Jupyter Notebooks#
You can use Jupyter Notebooks to conveniently develop and debug machine learning models, visualize the behavior of trained models, and manage the training lifecycle of a model manually. Determined makes launching and managing notebooks easy.
Determined notebooks provide the following benefits:
Jupyter Notebooks run in containerized environments on the cluster. This makes it easy to manage dependencies using images and virtual environments. The HTTP requests are passed through the master proxy from and to the container.
Jupyter Notebooks can be automatically terminated if they are idle for a configurable duration to release resources. A notebook instance is considered to be idle if it is not receiving any HTTP traffic and it is not otherwise active (as defined by the
notebook_idle_type
option in the task configuration). To enable this behavior by default, setnotebook_timeout
option in your master config. To enable it for a particular notebook, setidle_timeout
option in the notebook config.
After a notebook is terminated, it is not possible to restore the files that are not stored in the persistent directories. It is important to configure the cluster to mount persistent directories into the container and save files in the persistent directories in the container. See Save and Restore Notebook State for more information.
If you open a Notebook tab in JupyterLab, a kernel is automatically opened. This kernel will not be shut down automatically, so you’ll need to manually terminate it.

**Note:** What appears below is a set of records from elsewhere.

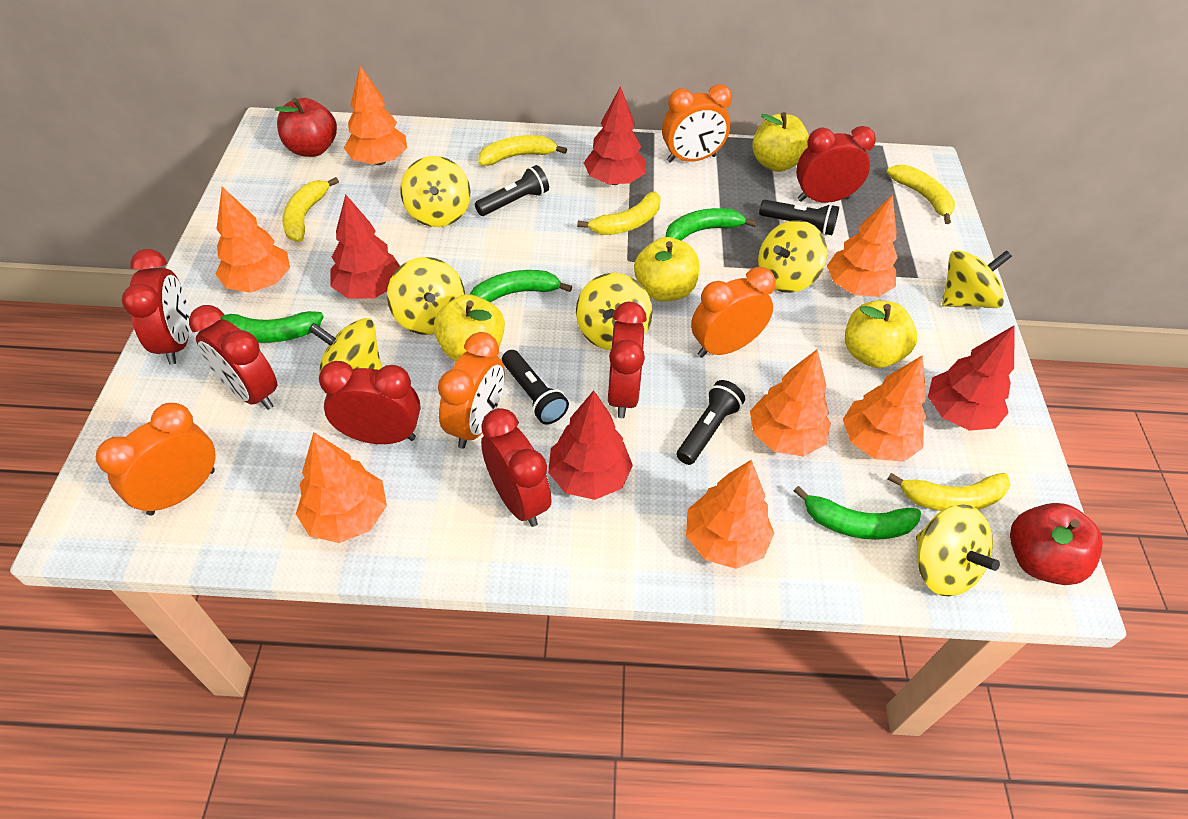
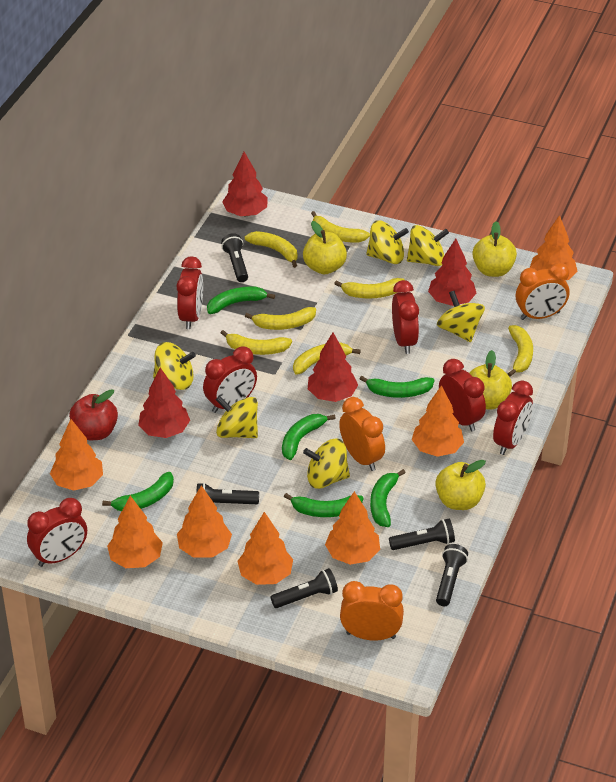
black flashlight: 4 -> 5
green banana: 4 -> 6
orange clock: 4 -> 3
red apple: 2 -> 1
yellow banana: 5 -> 7
yellow spinning top: 7 -> 6

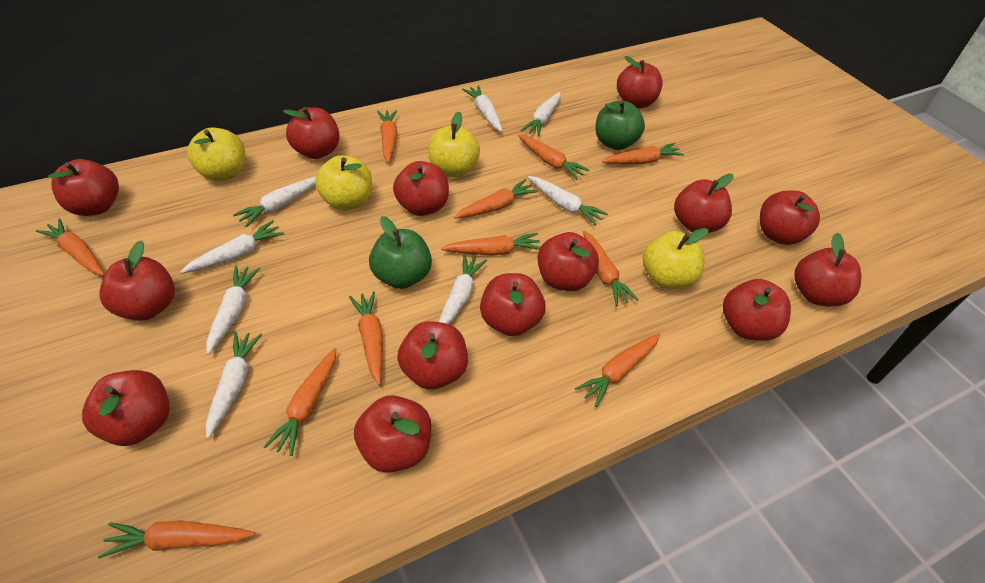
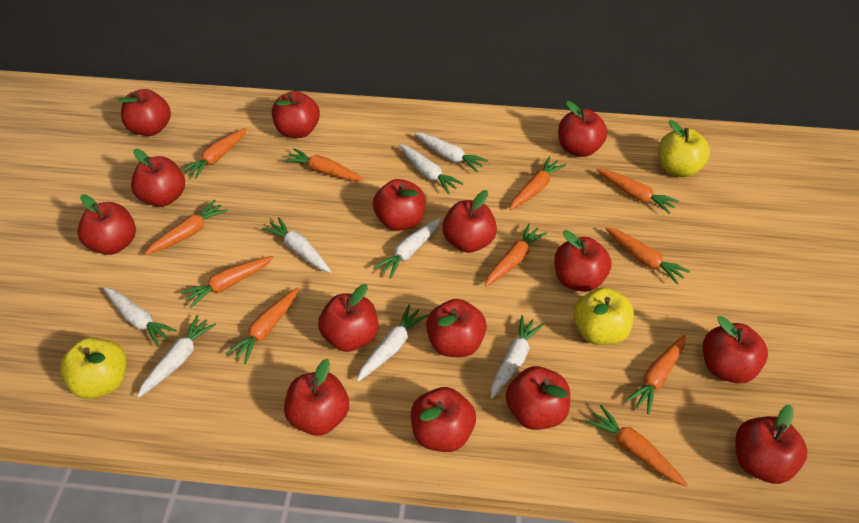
green apple: 2 -> 0
red apple: 14 -> 15
yellow apple: 4 -> 3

There are two ways to access notebooks in Determined: the CLI and the WebUI. To install the CLI, see Installation.
Command Line#
The following command will automatically start a notebook with a single GPU and open it in your browser.
$ det notebook start
Scheduling notebook unique-oyster (id: 5b2a9ea4-a6bb-4d2b-b42b-25e4064a3220)...
[DOCKER BUILD 🔨] Step 1/11 : FROM nvidia/cuda:9.0-cudnn7-runtime-ubuntu16.04
[DOCKER BUILD 🔨]
[DOCKER BUILD 🔨] ---> 9918ba890dca
[DOCKER BUILD 🔨] Step 2/11 : RUN rm /etc/apt/sources.list.d/*
...
[DOCKER BUILD 🔨] Successfully tagged nvidia/cuda:9.0-cudnn7-runtime-ubuntu16.04-73bf63cc864088137a477ce62f39ffe8
[Determined] 2019-04-04T17:53:22.076591700Z [I 17:53:22.075 NotebookApp] Writing notebook server cookie secret to /root/.local/share/jupyter/runtime/notebook_cookie_secret
[Determined] 2019-04-04T17:53:23.067911400Z [W 17:53:23.067 NotebookApp] All authentication is disabled. Anyone who can connect to this server will be able to run code.
[Determined] 2019-04-04T17:53:23.073644300Z [I 17:53:23.073 NotebookApp] Serving notebooks from local directory: /
disconnecting websocket
Jupyter Notebook is running at: http://localhost:8080/proxy/5b2a9ea4-a6bb-4d2b-b42b-25e4064a3220-notebook-0/lab/tree/Notebook.ipynb?reset
After the notebook has been scheduled onto the cluster, the Determined CLI will open a web browser
window pointed to that notebook’s URL. Back in the terminal, you can use the det notebook list
command to see that this notebook is one of those currently RUNNING
on the Determined cluster:
$ det notebook list
Id | Entry Point | Registered Time | State
--------------------------------------+--------------------------------------------------------+------------------------------+---------
0f519413-2411-4b3c-adbc-9b1b60c96156 | ['jupyter', 'notebook', '--config', '/etc/jupyter.py'] | 2019-04-04T17:52:48.1961129Z | RUNNING
5b2a9ea4-a6bb-4d2b-b42b-25e4064a3220 | ['jupyter', 'notebook', '--config', '/etc/jupyter.py'] | 2019-04-04T17:53:20.387903Z | RUNNING
66da599e-62d2-4c2d-91c4-01a04045e4ab | ['jupyter', 'notebook', '--config', '/etc/jupyter.py'] | 2019-04-04T17:52:58.4573214Z | RUNNING
The --context
option adds a folder or file to the notebook environment, allowing its contents to
be accessed from within the notebook.
det notebook start --context folder/file
The --config-file
option can be used to create a notebook with an environment specified by a
configuration file.
det notebook start --config-file config.yaml
For more information on how to write the notebook configuration file, see Notebook Configuration.
Useful CLI Commands#
A full list of notebook-related commands can be found by running:
det notebook --help
To view all running notebooks:
det notebook list
To kill a notebook, you need its ID, which can be found using the list
command.
det notebook kill <id>
WebUI#
You can also start a notebook from the WebUI. To do this, go to the Tasks pane and then select Launch JupyterLab.
Note
Depending on your particular setup, you can select the appropriate resource pool when creating a new notebook.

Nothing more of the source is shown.